World War II Ireland 
During World War II, Ireland remained neutral. The period was known as "the Emergency" in Ireland.  In line with its neutral stance in the war, Ireland did not engage directly in the war and declined to make any kind of allegiance to the Axis or Allied powers.  As a result, Ireland experienced a period of isolation from the rest of the Western world, with few Irish people travelling abroad and few foreigners travelling to Ireland.  Neutrality to the war set in motion a period of criticism and questioning of the fledgling country's national identity and ideals, with various factions unhappy with the status quo in the country.   Some of the primary concerns for those unsatisfied with the state of Ireland at the time included a government unconcerned with the republican ideals the nation was created with, widespread poverty in Ireland, and a general inability for the nation to be a major player on the world stage capable of defending itself. Rising prices have increased the difficulty of supply, hunger and fuel shortages. The shortage of sugar, soap, tea, paraffin, tobacco, meat, flour, bread and biscuits has prompted many people to move. With these concerns and isolation, many Irish people sought to question the direction the nation.  Irish artists in this war period and the time that immediately followed, also sought to question what constituted "Irish art" and how that would impact Irish identity.

Art In Ireland 
Art in Ireland during the 1930s and 1940s still primarily consisted of traditional representational art.  Championed by the Royal Hibernian Academy and the National College of Art, this traditionalist art remained the favoured style of visual artistic creation following the Emergency period.
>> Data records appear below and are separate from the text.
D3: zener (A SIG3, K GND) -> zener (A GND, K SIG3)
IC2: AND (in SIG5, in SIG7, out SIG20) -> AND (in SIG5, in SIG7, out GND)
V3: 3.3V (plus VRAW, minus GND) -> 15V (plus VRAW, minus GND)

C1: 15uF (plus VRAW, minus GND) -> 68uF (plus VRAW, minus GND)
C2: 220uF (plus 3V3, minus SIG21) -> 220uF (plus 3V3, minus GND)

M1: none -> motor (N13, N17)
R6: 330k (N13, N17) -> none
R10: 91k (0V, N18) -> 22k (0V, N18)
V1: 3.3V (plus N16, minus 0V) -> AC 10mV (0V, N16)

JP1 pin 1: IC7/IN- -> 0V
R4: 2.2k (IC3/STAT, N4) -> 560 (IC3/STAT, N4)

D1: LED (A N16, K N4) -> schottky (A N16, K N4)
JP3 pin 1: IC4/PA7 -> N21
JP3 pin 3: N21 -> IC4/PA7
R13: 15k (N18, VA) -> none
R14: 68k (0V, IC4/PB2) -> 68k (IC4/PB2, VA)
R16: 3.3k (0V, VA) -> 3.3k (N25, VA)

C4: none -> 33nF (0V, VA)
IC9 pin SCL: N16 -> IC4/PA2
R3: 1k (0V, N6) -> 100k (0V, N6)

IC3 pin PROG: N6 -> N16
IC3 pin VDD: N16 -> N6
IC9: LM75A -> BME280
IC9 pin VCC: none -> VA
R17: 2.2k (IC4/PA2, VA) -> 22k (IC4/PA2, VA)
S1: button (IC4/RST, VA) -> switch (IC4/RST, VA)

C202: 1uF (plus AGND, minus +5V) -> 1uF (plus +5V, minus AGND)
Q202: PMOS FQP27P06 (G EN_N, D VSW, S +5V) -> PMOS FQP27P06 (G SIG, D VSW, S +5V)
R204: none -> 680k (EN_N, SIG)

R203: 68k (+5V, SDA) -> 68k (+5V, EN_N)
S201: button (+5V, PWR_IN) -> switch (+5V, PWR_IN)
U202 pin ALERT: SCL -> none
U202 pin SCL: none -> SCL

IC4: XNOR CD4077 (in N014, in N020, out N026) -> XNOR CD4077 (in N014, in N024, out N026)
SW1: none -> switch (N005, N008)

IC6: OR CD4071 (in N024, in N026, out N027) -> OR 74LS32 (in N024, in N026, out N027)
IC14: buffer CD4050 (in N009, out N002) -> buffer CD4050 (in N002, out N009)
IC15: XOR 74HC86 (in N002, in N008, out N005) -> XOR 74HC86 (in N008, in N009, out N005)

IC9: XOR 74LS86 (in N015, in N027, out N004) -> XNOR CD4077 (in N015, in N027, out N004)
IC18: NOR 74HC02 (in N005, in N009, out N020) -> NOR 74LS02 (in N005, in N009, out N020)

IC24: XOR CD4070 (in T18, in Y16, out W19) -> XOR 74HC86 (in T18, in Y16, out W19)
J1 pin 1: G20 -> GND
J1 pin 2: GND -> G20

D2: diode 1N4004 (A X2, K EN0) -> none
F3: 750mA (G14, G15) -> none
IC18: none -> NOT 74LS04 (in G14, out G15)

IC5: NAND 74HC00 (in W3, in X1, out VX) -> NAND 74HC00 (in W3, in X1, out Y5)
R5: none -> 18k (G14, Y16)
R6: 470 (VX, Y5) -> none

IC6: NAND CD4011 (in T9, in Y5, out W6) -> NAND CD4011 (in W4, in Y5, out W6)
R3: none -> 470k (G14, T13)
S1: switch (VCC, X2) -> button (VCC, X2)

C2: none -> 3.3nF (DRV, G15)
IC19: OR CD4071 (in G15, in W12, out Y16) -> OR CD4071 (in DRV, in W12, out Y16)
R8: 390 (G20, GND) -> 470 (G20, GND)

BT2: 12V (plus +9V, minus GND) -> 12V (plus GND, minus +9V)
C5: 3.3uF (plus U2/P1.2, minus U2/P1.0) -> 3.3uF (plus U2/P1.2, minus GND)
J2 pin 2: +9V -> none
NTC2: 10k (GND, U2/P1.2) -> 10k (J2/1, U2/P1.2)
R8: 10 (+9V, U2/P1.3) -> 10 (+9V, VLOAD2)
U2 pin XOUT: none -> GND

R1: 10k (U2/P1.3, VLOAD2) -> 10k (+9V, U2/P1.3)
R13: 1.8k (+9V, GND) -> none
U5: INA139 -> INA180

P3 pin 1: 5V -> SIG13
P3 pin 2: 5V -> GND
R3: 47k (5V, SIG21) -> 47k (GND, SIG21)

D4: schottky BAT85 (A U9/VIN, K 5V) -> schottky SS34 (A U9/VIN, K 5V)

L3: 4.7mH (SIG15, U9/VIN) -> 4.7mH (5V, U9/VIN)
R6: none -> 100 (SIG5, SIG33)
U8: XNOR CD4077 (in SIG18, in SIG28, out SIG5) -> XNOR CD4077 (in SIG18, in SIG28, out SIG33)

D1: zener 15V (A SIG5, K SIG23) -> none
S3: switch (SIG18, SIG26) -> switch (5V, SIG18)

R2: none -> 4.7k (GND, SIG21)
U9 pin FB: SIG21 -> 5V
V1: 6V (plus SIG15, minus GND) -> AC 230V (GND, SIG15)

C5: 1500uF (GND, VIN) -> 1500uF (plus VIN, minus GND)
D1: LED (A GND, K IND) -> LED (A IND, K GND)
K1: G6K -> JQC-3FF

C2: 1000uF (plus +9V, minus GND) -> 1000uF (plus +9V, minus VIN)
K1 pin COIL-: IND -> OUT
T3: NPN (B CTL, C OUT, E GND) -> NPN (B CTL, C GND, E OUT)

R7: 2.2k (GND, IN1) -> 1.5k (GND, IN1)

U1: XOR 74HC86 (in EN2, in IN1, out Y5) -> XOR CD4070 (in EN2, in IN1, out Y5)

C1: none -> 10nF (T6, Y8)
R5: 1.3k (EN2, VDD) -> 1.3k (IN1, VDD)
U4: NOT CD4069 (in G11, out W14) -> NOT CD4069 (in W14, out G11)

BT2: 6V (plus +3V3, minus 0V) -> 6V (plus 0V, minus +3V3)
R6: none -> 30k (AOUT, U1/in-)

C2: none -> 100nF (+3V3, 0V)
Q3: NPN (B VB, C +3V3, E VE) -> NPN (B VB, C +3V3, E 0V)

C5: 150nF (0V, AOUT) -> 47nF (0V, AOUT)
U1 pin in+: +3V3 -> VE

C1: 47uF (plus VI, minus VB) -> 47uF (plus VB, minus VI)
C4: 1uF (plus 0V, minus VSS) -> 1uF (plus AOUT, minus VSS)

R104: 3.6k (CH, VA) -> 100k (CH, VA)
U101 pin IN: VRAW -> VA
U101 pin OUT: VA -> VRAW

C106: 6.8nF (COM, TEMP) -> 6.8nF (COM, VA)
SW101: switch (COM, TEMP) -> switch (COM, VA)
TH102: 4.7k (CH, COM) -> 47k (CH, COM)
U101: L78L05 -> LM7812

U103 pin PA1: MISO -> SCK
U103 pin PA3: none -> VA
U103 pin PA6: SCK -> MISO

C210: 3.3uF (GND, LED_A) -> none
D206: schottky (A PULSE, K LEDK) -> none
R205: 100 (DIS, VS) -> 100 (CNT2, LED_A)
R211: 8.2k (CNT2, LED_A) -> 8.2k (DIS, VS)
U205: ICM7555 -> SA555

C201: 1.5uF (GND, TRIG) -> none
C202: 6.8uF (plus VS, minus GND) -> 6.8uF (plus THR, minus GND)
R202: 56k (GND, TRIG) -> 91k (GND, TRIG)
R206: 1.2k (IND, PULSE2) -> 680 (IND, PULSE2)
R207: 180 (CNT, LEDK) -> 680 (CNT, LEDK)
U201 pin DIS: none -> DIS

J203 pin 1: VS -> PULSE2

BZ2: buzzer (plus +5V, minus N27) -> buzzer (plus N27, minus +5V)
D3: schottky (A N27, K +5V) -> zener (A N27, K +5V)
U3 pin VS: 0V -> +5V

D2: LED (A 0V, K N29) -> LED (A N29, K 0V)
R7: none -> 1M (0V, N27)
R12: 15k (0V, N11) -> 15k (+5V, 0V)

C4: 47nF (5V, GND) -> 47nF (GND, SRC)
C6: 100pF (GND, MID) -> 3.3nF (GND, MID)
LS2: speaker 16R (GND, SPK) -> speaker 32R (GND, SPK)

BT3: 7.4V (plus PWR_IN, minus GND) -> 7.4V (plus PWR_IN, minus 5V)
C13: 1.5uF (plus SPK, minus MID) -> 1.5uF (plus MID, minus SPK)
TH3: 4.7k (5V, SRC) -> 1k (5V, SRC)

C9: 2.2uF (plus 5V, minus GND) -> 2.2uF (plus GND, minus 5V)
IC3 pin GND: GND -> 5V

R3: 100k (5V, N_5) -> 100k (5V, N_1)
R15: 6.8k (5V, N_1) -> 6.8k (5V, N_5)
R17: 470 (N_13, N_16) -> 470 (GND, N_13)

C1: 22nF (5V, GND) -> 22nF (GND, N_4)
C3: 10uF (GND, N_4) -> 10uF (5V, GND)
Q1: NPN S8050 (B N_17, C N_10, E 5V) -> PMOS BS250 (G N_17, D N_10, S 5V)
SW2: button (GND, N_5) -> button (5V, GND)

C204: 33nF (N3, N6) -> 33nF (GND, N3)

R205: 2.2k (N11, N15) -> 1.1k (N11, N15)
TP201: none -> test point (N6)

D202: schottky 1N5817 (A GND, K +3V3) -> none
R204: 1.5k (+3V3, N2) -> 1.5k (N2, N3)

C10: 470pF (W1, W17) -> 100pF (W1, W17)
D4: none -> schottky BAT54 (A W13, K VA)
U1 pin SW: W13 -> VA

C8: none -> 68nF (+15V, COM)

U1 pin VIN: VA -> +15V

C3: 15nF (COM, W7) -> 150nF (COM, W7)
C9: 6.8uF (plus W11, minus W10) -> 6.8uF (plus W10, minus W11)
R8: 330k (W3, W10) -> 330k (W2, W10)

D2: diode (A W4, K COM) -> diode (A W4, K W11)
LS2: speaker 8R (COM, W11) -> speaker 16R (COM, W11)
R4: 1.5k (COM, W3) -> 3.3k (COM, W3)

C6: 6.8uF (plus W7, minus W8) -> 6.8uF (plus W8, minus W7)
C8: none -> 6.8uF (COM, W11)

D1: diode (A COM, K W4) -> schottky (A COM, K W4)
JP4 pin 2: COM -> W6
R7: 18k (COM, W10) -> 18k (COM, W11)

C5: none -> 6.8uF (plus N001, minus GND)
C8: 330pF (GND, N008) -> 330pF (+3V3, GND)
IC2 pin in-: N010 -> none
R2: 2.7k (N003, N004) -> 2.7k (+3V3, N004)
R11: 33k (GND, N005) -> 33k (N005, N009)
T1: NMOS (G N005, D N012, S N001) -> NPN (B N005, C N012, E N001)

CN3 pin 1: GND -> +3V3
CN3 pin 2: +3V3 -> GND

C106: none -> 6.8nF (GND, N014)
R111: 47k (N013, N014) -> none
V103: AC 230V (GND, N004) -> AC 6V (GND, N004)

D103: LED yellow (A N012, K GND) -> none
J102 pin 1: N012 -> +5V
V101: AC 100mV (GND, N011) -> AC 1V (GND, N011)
Many Irish artists rejected the established institutions and sought philosophical inspiration from other fields, particularly that of literature. Although it was not until the late 1930s that the character of Irish art was to be seriously challenged as Irish artists began seeking an Irish artistic identity.  With Mainie Jellett leading the way (and subsequently Norah McGuinness following Jellett's young death in 1944, soon after the first exhibition in 1943), the artists of Ireland found an outlet to challenge the traditionalist movements in Ireland through organisations like the IELA.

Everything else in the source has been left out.